Jamaica Blue is the first book by Don Bruns in the Mick Sever series. Mick is a journalist who writes about the music industry. When Bobby Vane calls him to come down to Jamaica to do a story on the "next big thing" in music, Mick finds himself investigating a series of murders in addition to Derrick Lyman, Bobby Vane's "next big thing." At first the murders all occurring after Derrick's concerts in Jamaica is racked up to coincidence. But when Derrick and his band come to America and another murder occurs, no one is calling it coincidence anymore.
This book has such a realistic look into the music industry that it literally made me cringe. I would never want to have any connection to it.
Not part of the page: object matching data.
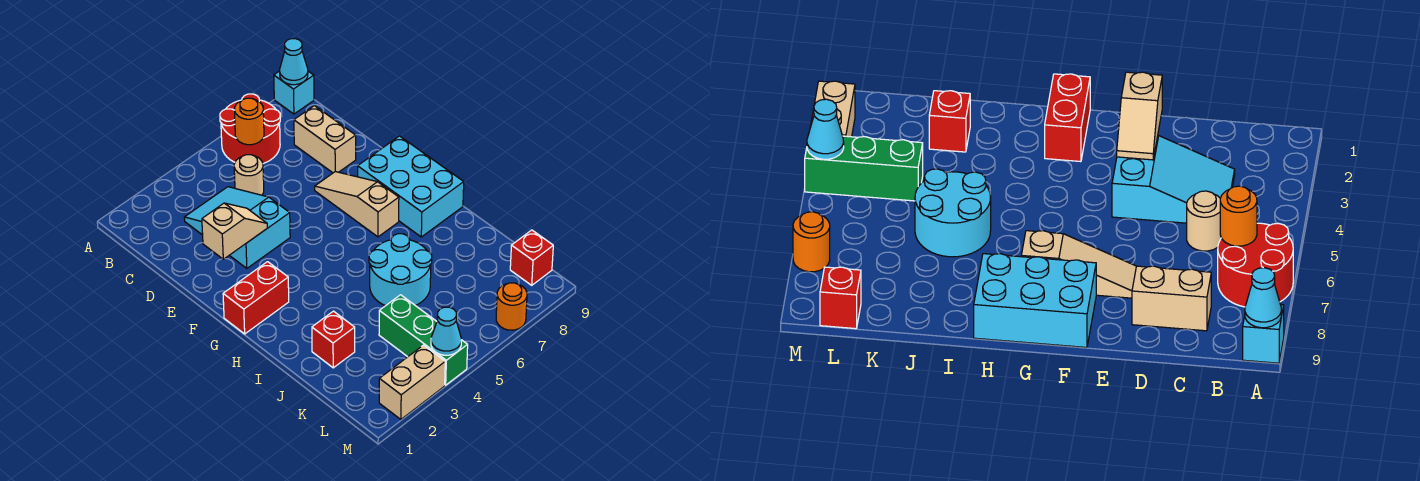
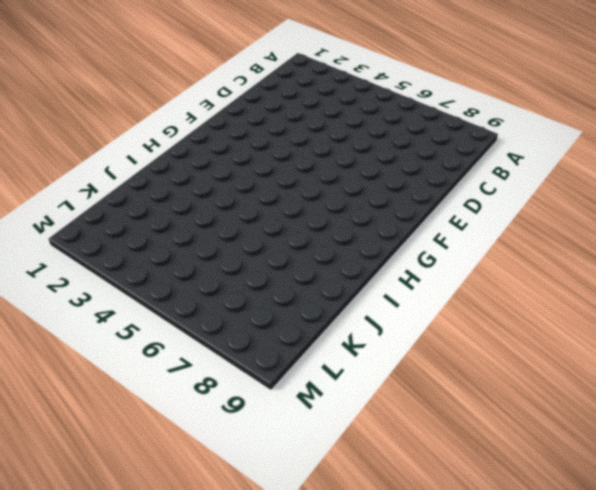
none -> red round brick A6:B7 level 1
none -> cyan brick A9 level 1
none -> cyan slope C3:E4 level 1 top E

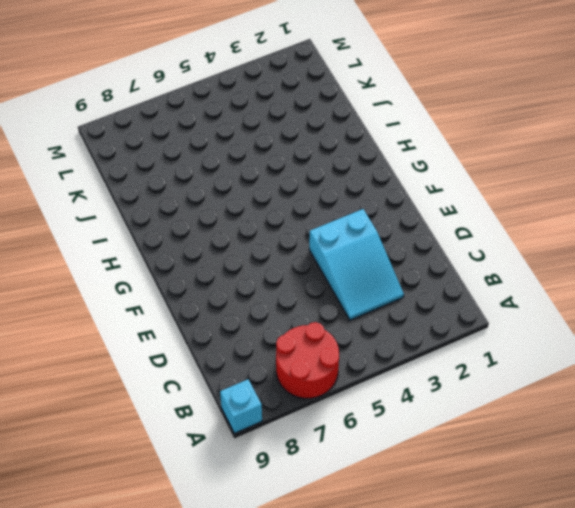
none -> tan round brick C5 level 1
none -> tan brick C8:D8 level 1
none -> tan slope E7:G7 level 1 top G

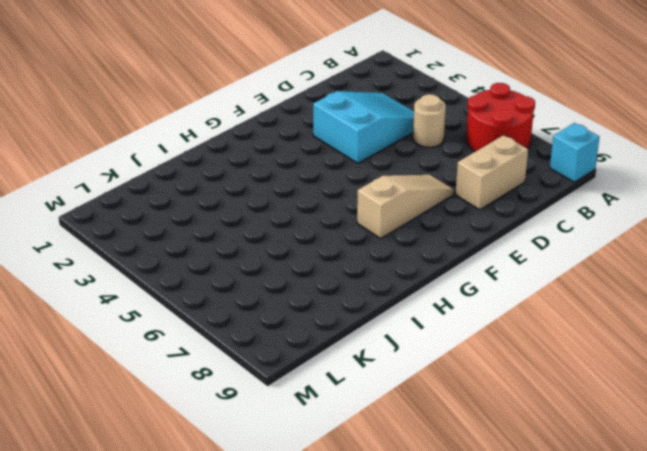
none -> cyan brick F8:H9 level 1
none -> red brick G1:G2 level 1
none -> cyan round brick I5:J6 level 1

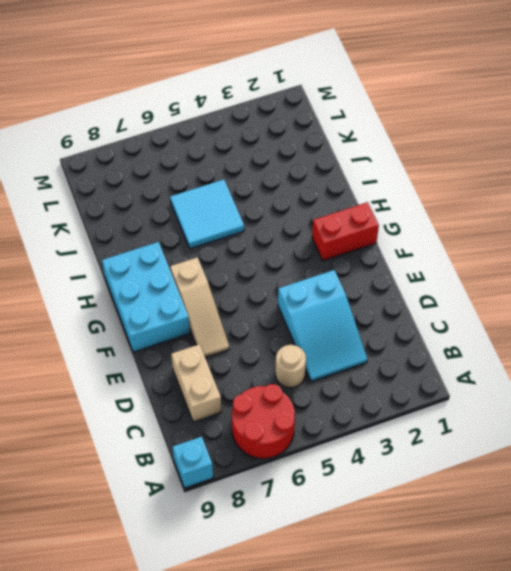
cyan tile I5:J6 level 1 -> cyan round brick I5:J6 level 1
none -> red brick J2 level 1
none -> green brick K4:M4 level 1
none -> red brick L9 level 1

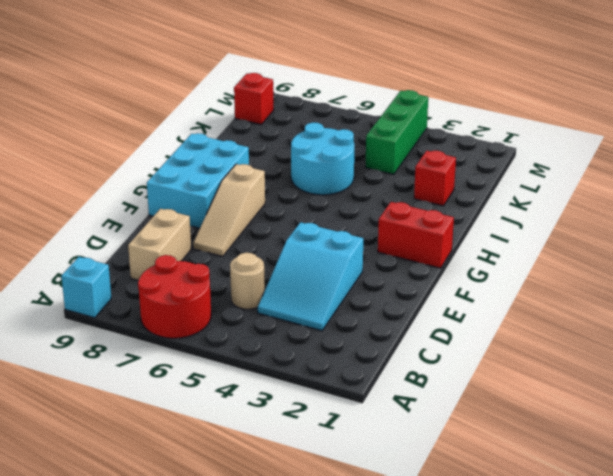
none -> tan brick M2:M3 level 1
none -> orange round brick M7 level 1
none -> cyan cone A9 level 2

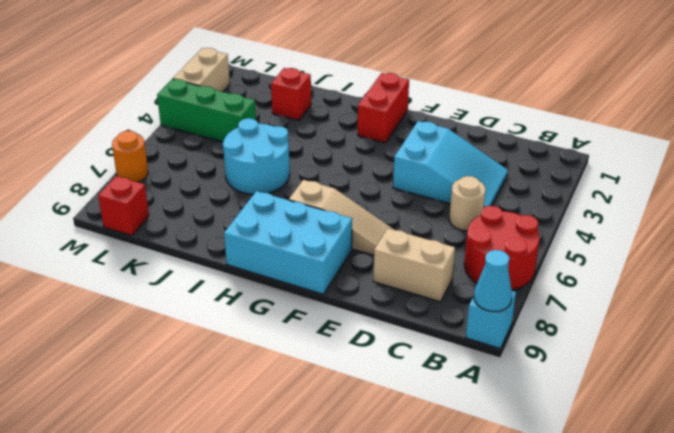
none -> orange round brick B6 level 2
none -> tan slope E2:E3 level 2 top 2
none -> cyan cone M4 level 2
More than once I found myself saying, "ewww!" Bruns brings that realism from his own experiences in the "biz."
Mick's the protagonist, and there are times that you really want to like him because there seems to be something good buried in all the layers. But then the annoying womanizing side shows itself. As his ex-wife constantly reminds him, he's never grown up. As a female listening to this book, I empathized with his ex-wife, Ginny. Ginny is a great female character: smart, strong and of course very good looking. A womanizing man in the music business could never be married to anyone who wasn't drop-dead gorgeous, right? This book is an interesting one in that I'm sure it's a completely different book for each reader based on their gender and age. Remember, a lot of one's connection with a book involves what you bring to the book from your own experiences.
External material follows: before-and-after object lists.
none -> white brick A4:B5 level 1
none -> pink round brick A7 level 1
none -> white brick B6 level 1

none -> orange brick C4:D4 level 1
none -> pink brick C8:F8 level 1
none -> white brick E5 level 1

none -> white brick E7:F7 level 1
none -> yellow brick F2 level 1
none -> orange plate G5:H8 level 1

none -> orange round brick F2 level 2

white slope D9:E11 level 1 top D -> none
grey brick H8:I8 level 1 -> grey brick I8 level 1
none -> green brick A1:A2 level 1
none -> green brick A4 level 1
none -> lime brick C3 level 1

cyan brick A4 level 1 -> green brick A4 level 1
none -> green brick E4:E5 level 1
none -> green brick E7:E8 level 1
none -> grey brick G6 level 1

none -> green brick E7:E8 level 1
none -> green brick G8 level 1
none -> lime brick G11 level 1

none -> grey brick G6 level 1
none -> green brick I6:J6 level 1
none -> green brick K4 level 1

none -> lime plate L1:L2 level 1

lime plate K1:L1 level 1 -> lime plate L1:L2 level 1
I listened to Jamaica Blue on audio book. It was read by Don Bruns and he did an o.k. job. However, he doesn't have much in the way of distinctive voices for characters. And at times it was hard to tell who was saying what since every sentence doesn't end in "he said"/"she said"/etc, the way the Spenser novels do. And there were several Jamaican characters; he didn't include any kind of dialect for them. Occasionally there was a little, but it wasn't consistent at all. This is just a personal irritation, but Bruns pronounces the word "a" as a long a most of the time. It's very rare for the word "a" to sound correct pronounced that way, and I couldn't force myself not to pay attention to it. I'm quirky; I'll admit it! Reading back over this it sounds pretty bad, but I will tell you that I have started the second book in the series on audio book, so it can't be all that bad or I wouldn't be willing to listen to a second one!
Overall, this was an enjoyable novel with a distinctive voice. It's the first crime fiction book I've read that was centered around the music industry, so that unique factor is a definite plus.